For the most part, BJJ schools tend to be welcoming, with instructors and students who are happy to share their knowledge and space with visitors. It is important to note, however, that Jiu Jitsu schools are all unique. Each school reflects the character of its leadership, and policies and procedures vary from place to place. BJJ schools are also not public playgrounds, so if you’re “dropping in” to a school for the first time, it’s helpful to plan ahead. Here are a few tips to plan your visit:

1. Ask your instructor. Your instructor is long into his or her Jiu Jitsu journey, and likely has a wide network of places to train. Let them know where you’re going and ask for a recommendation. If your school is part of an affiliation, you should look up any affiliates at your destination. This is the easiest way to ensure a place to train while out of town, unless your hotel has a fitness center and a feisty kitchen staff.

2. Contact the academy. If you have a school you’d like to visit, reach out via phone or email to see if they allow visitors. Not every Jiu Jitsu school allows drop-ins, and just showing up could put someone in an awkward position. Be sure to mention where you train, who your instructor is, and who referred you. Mentioning your belt rank is up to you, but let’s be honest – your belt rank is like another middle name.

3. Ask THEM for info. Most academies have their guidelines for visitors listed on their website. Some are very informal, and welcome any visitors who care to drop in. Some schools are stricter for a variety of reasons, with mat fees for visitors and even uniform requirements. If you have a personal connection or referral to the school, you’ll most likely get an open invite. If you don’t, however, rules are rules. Respect the policies of the school you wish to visit, and you’ll build a relationship that will still be in place the next time you’re in the area.

4. Represent your professor. Jiu Jitsu students and instructors have a very personal relationship with their academies. Most people consider it a “home away from home”. You are now entering this home under the name of another member of the community, and possibly a well-known team. There tends to be a lot of unspoken rules about training etiquette, so the safest bet is to be considerate of their policies, follow their rules, and train how they train.
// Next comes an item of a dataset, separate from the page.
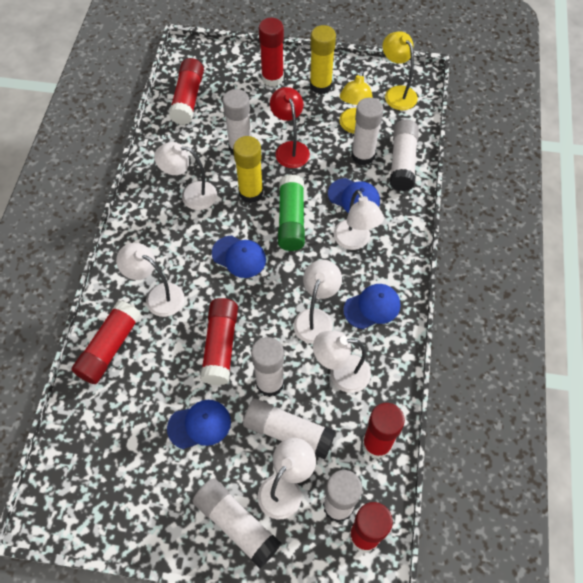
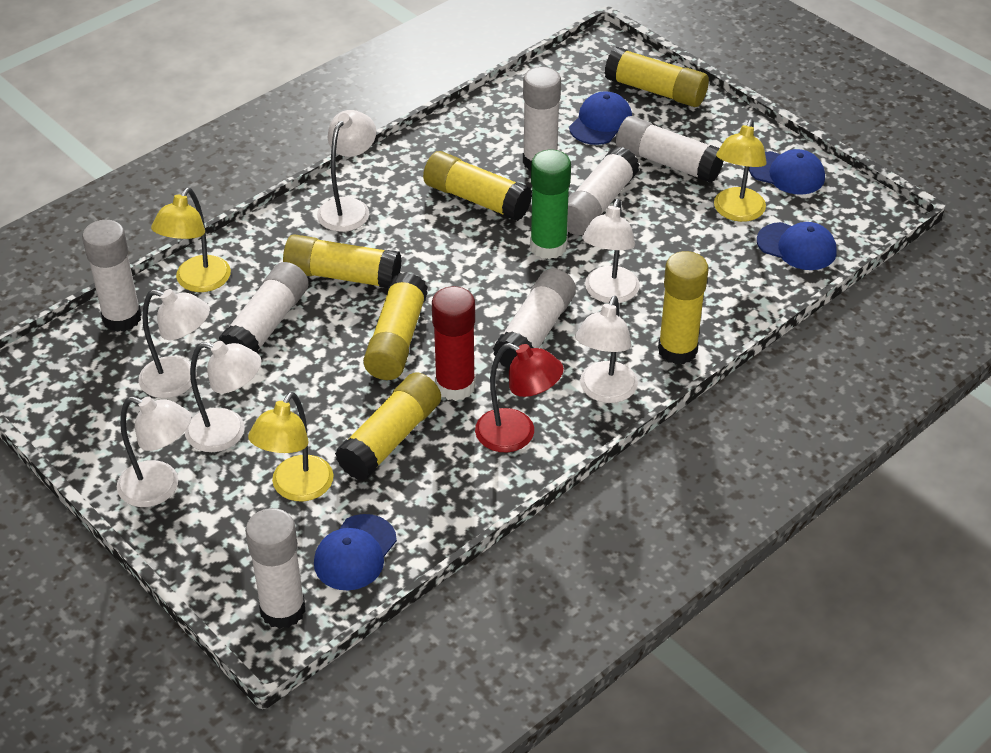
red glue stick: 6 -> 1
yellow glue stick: 2 -> 6
yellow lamp: 2 -> 3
You’ll benefit from the new techniques and different training partners, and have a greater appreciation for your own team who obviously does Jiu Jitsu WAY better.

Many cities are home to elite schools with high-profile instructors and students. You may find the fees and uniform policies of these elite institutions exorbitant or unfair. Please remember that these schools have visitors from all over the world looking to train with the highest level of competitors. Their rules are in place to ensure that visitors and are there to train hard rather than show up for the novelty of it. If you wish to train with world champions, respect their rules and enjoy the experience!